5. Added further, the learned senior counsel pointing out the statement recorded by the Judicial Magistrate, Ariyalur that the documents were corrected and all would clearly indicate that the documents have been created to the advantage of the prosecution and the occurrence could not have taken place at the time as putforth by the prosecution, but at a different time. While there were so many independent witnesses available and also examined before the Court, no one had supported the prosecution case. The evidence of all the four witnesses P.Ws.1 to 4 viz., Wife, father-i- law and the sisters of the deceased respectively, would clearly indicate that they came with versions in order to implicate the appellants/accused who were innocents and in view of previous enmity which prevailed and under such circumstances, they are entitled for acquittal.
6. Added further, learned senior counsel, in the second line of argument that P.Ws.1 to 4 were actually sitting on the other side of the road, when according to P.W.1, she noticed A.1 and A.2 actually attacking him, as that of happened earlier, and she had no occasion to notice such an occurrence.

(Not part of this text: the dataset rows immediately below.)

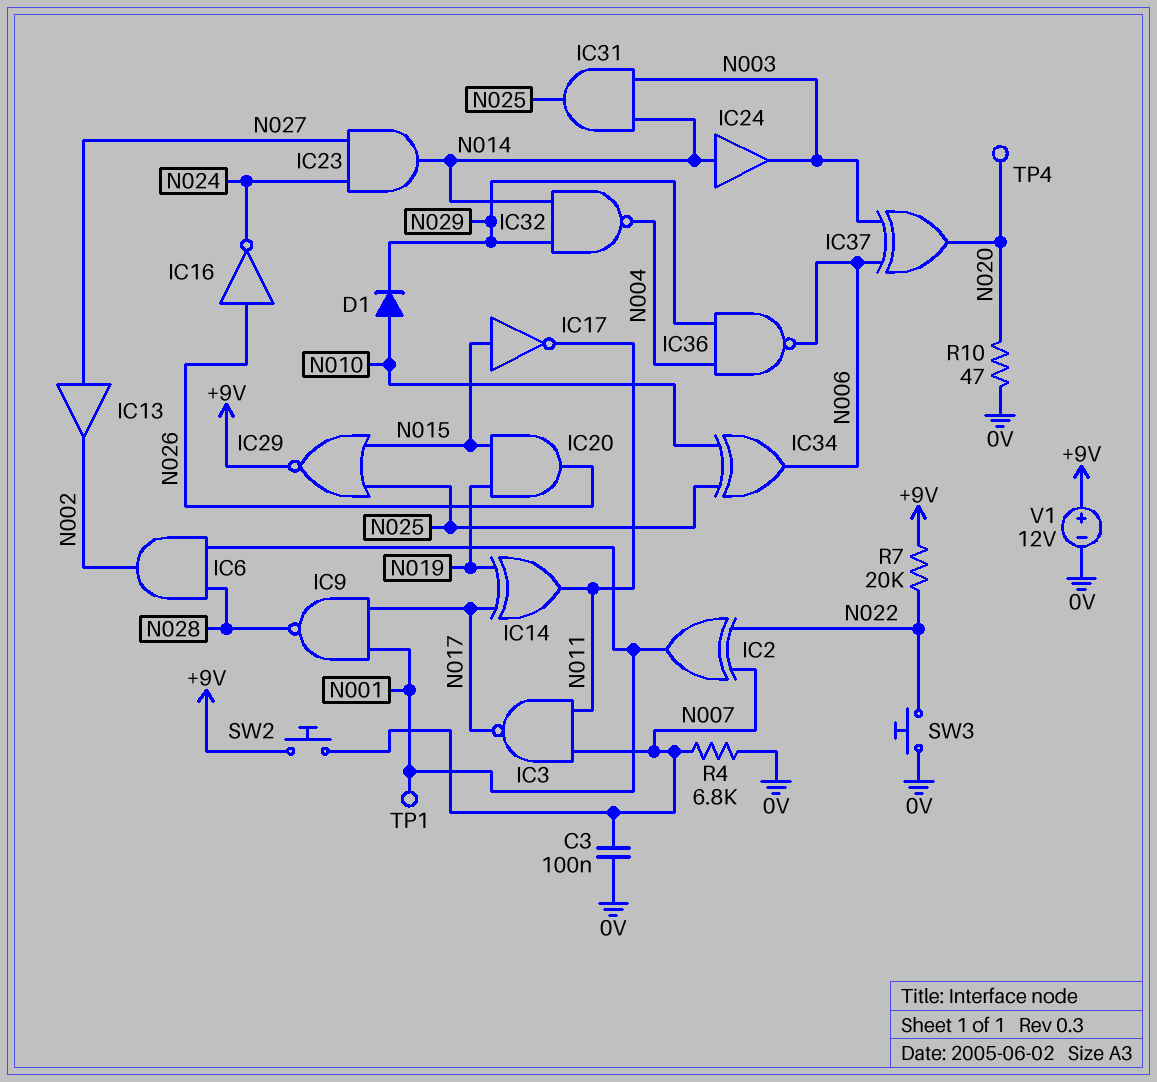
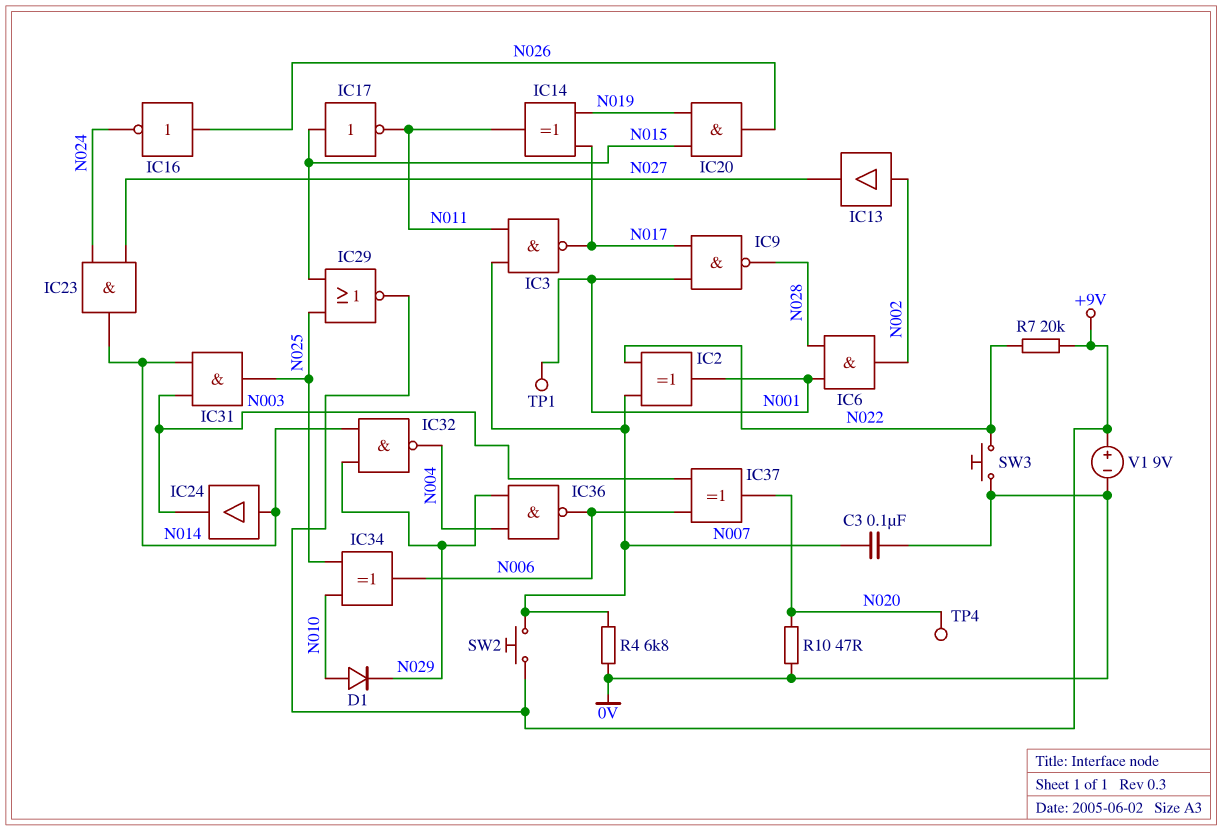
IC13: buffer (in N027, out N002) -> buffer (in N002, out N027)
V1: 12V (plus +9V, minus 0V) -> 9V (plus +9V, minus 0V)

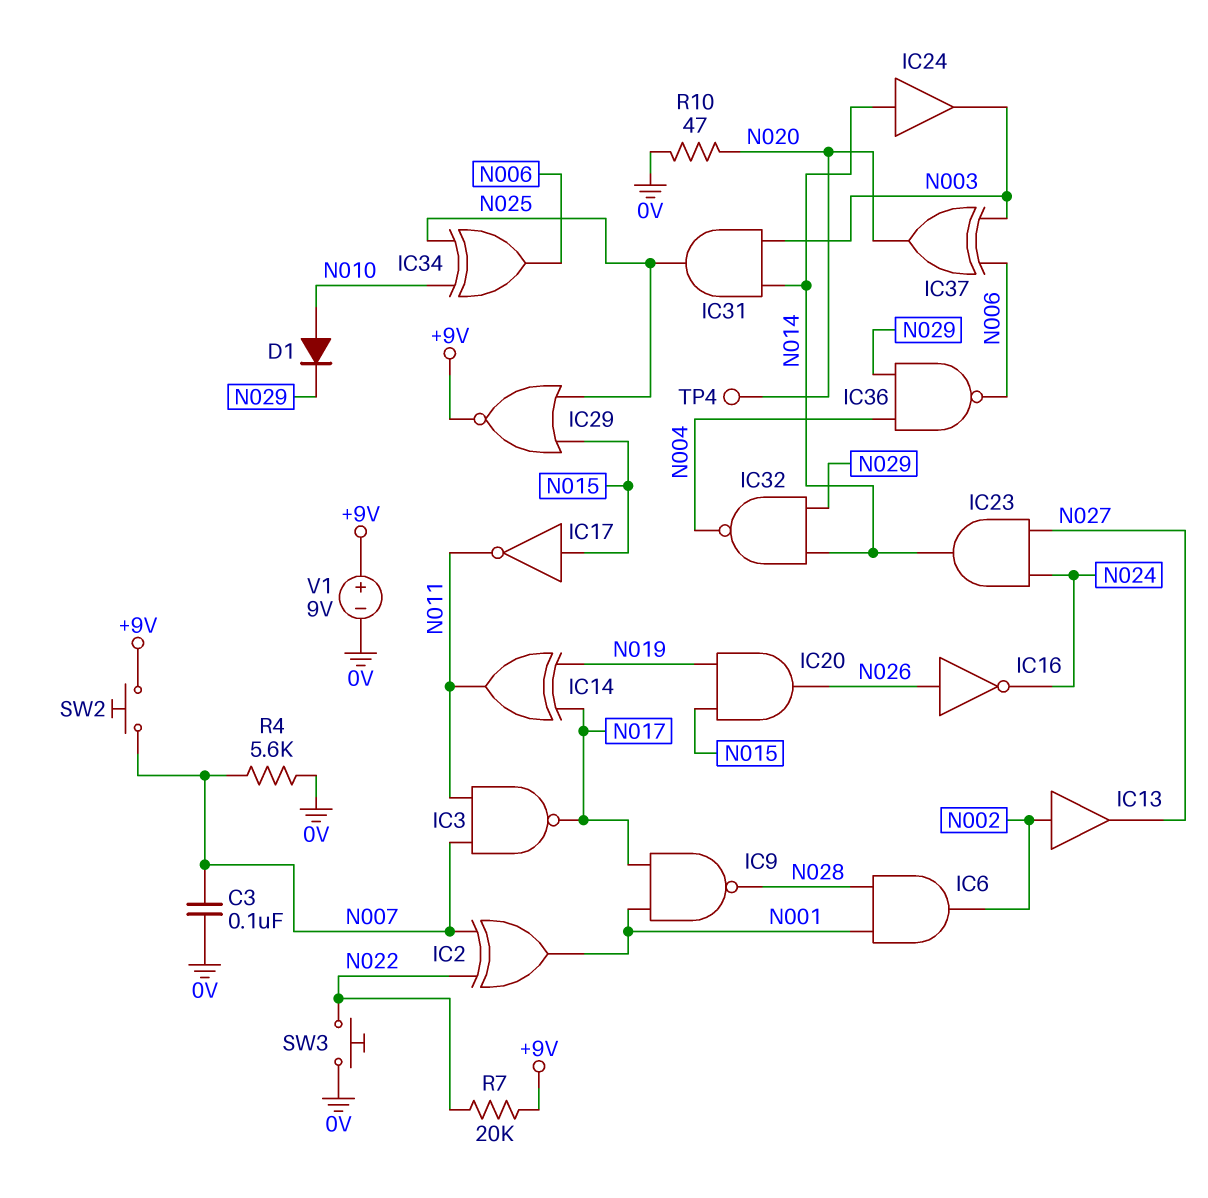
R4: 6.8k (0V, N007) -> 5.6k (0V, N007)
TP1: test point (N001) -> none

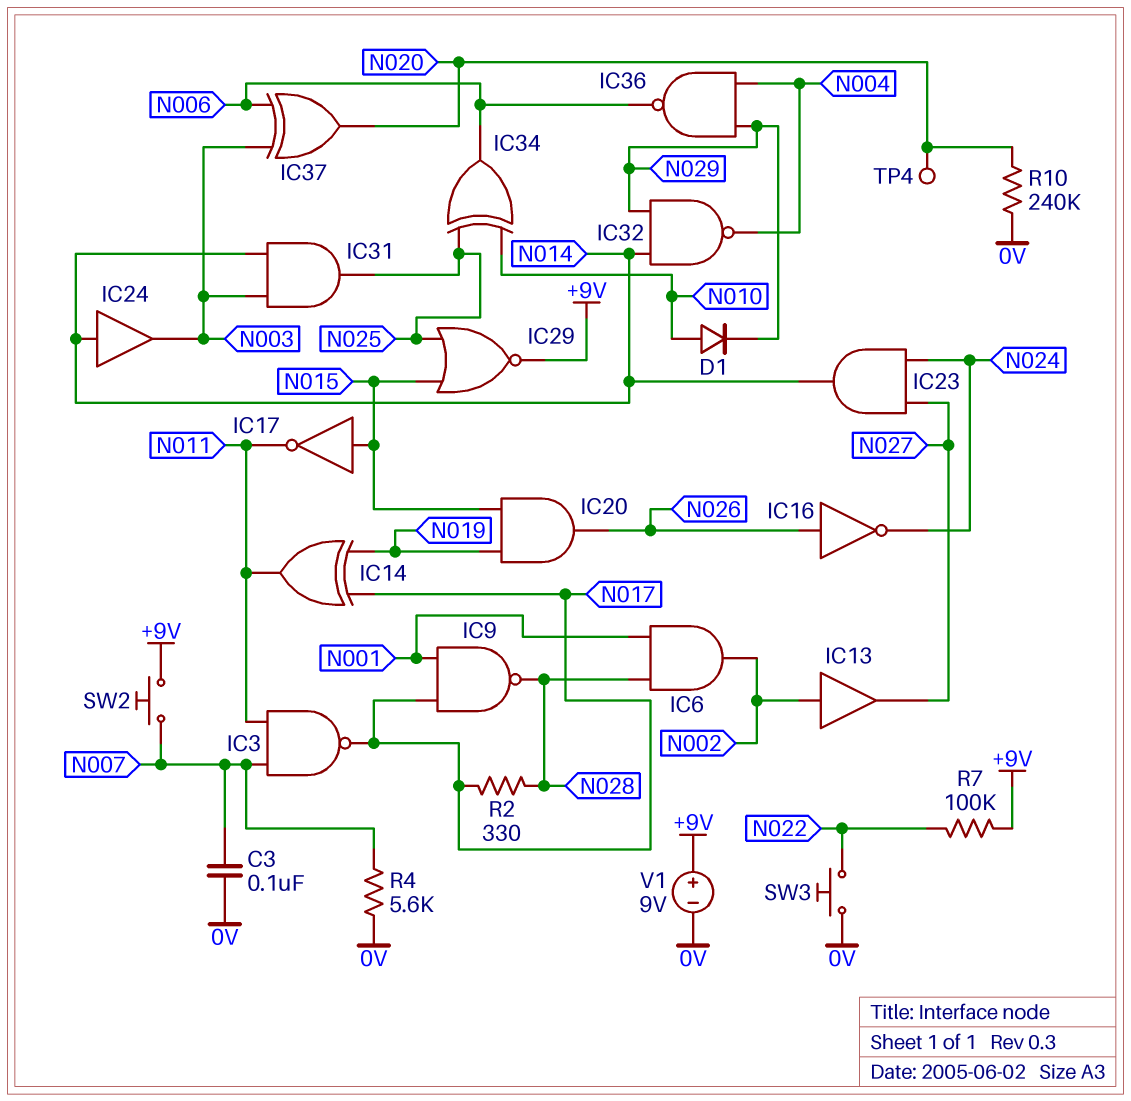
IC2: XOR (in N007, in N022, out N001) -> none
R2: none -> 330 (N017, N028)
R7: 20k (+9V, N022) -> 100k (+9V, N022)
R10: 47 (0V, N020) -> 240k (0V, N020)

It is the own case of the prosecution that both the accused armed with sticks when they came to the spot which would clearly indicative that they should have picked up sticks which were lying near by, and it should have been preceded by a quarrel and there was no need for them to pick up the sticks to attack him.
7. Added further, the motive which is attributed to the accused was actually as to the incident which took place six months prior to the occurrence. Hence, it cannot be stated to be a reason which would have provoked the accused appellants and thus all these would clearly be indicative of the fact that there should have been quarrel at the place where all of them were standing, as a result of which they picked up sticks at the spur of the moment and attacked and hence, the act of the accused would not attract the penal provision of murder. Therefore, the learned Senior Counsel would submit that the Judgment of the trial Court has got to be set aside and prayed for acquittal of the accused.
8.Heard the learned Additional Public Prosecutor on the above contentions.
9.The Court has paid its anxious consideration on the rival submissions made.
10. It is not in controversy that one Siva @ Sivakumar husband of P.W.1 pursuant to the incident that took place at about 10.00 a.m. on 05.07.2007 met his end. Following the registration of the case, P.W.14 took up the investigation and after preparation of the inquest report the dead body was subjected to Post Mortem by P.W.12 Doctor, who gave his categorical opinion that the deceased would appear to have died out of shock and haemorrhage due to the injuries sustained by him, and hence without any impediment, it could be factually recorded so.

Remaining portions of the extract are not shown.